Loflin, though, said during the forum that she was admonished during her orientation with the Virginia School Boards Association when she talked about who she should be most focused on serving.
“I raised my hand to answer a question … saying ‘Well, we are responsible to our constituents.’ And they said, ‘Oh, no, ma’am, you are not. You are responsible to students and the teachers you have hired,’” Loflin said.
Book challenges
The ideological split was also clear from the candidates’ answers to questions about book challenges, another topic that generated heated comments from more than 20 parents and residents at the previous night’s school board meeting. One parent brought a list of 153 books that he said would be “dangerous” to children and leafed through several books while making his points to the board.
Jackson said it was a powerful to hear from parents of different cultures, speaking different languages through translators, as they spoke to the board about content they found objectionable in books at the city schools’ libraries.

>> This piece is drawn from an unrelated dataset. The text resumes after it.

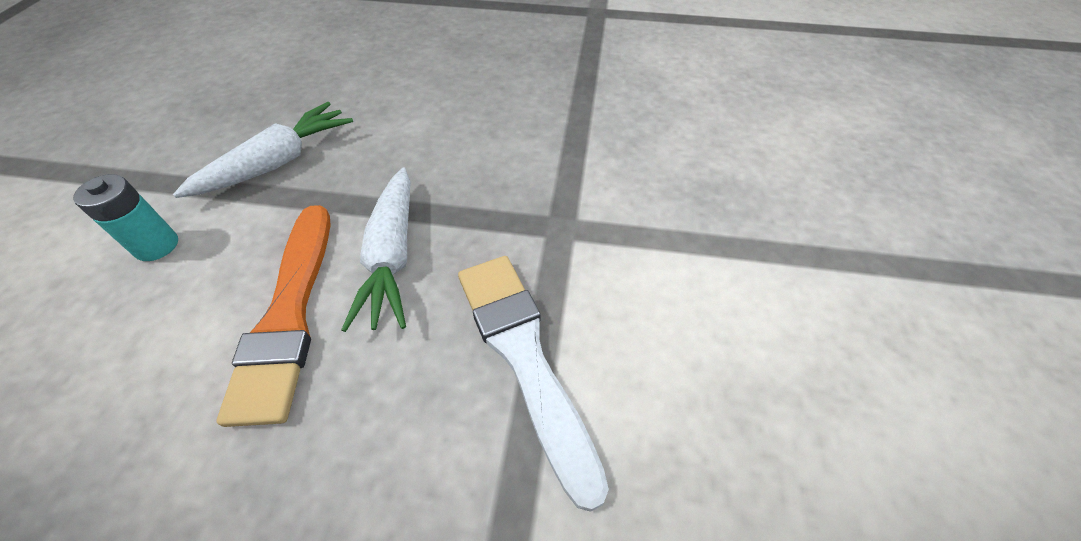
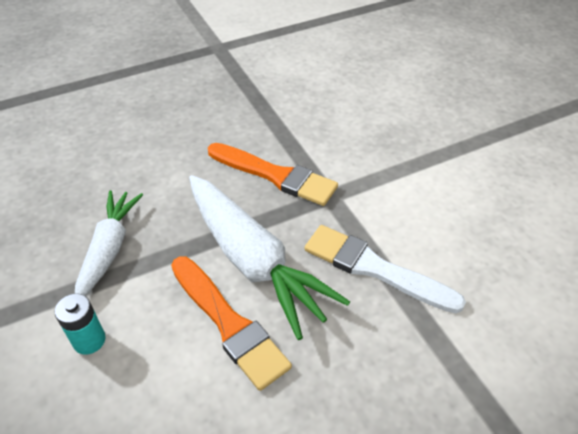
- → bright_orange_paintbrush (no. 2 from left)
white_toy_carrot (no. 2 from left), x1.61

“Parents are concerned for their children,” said Jackson, who runs Black Tea Investing, LLC. “I think that parents have the right to be concerned as far as books that are in the schools. When there’s a book that has images of sexual acts being performed, that raises concerns, rightfully so.”
Hill alluded to last fall’s controversy over a book that was challenged and reviewed. He said he was most concerned that he didn’t know how the committee that reviewed the issue was formed or who was on it.
Kohen and Phillips pushed back, saying they feared that many parents who spoke during Tuesday’s board meeting aren’t getting accurate information or the full context about the contents of the books.
“It seems to me that there’s a whole body of lies going around in our society,” Kohen said, prompting some applause. “Books being banned is a scary prospect to me.”
And Loflin, a licensed professional counselor, urged parents who are concerned about a book to reach out to school librarians. She said she did that when she found her daughter reading a book about Barbie, which Loflin said made her uncomfortable because of unrealistic body image expectations.
“Parents have so many connections to our schools,” she said. “We don’t actually need to come into school board meetings and wave books around and show banned book lists.”
Supporting teachers
There were points the five candidates largely agreed upon. For instance, all said raising teacher pay could help attract teachers, although several candidates said salary increases aren’t enough.
Loflin said time for lesson planning is a scarce resource for most teachers.
“They also need communication, and they need support,” Loflin said. “They need support all the way around, from the school board all the way down … and they need it from families, too … When parents call and yell at you, that’s a job you don’t want to do.”
Phillips, who has taught science courses at JMU and Blue Ridge Community College, said increasing professional development and chances to “recharge and reset” can help with job satisfaction by “giving them an opportunity to flex their creativity.”
Jackson said providing more help from substitute teachers is another measure the district could take.
“We lost some really qualified, high-quality teachers” in the wake of the pandemic, Hill said, before bringing his answer back to his overarching point of wanting to establish a culture in the district that is welcoming to families. “Because how are we going to attract if we are repelling?”
Kohen, a retired economics professor who has lived in Harrisonburg for 46 years, said he would like to see the city government kick in more money to support education.
“Harrisonburg citizens, forgive me, you’re undertaxed because the services are well beyond the taxes that you pay,” he said, in response to a question about the adequacy of the city’s financial support. “I think the city government could do a much better job of supporting education.”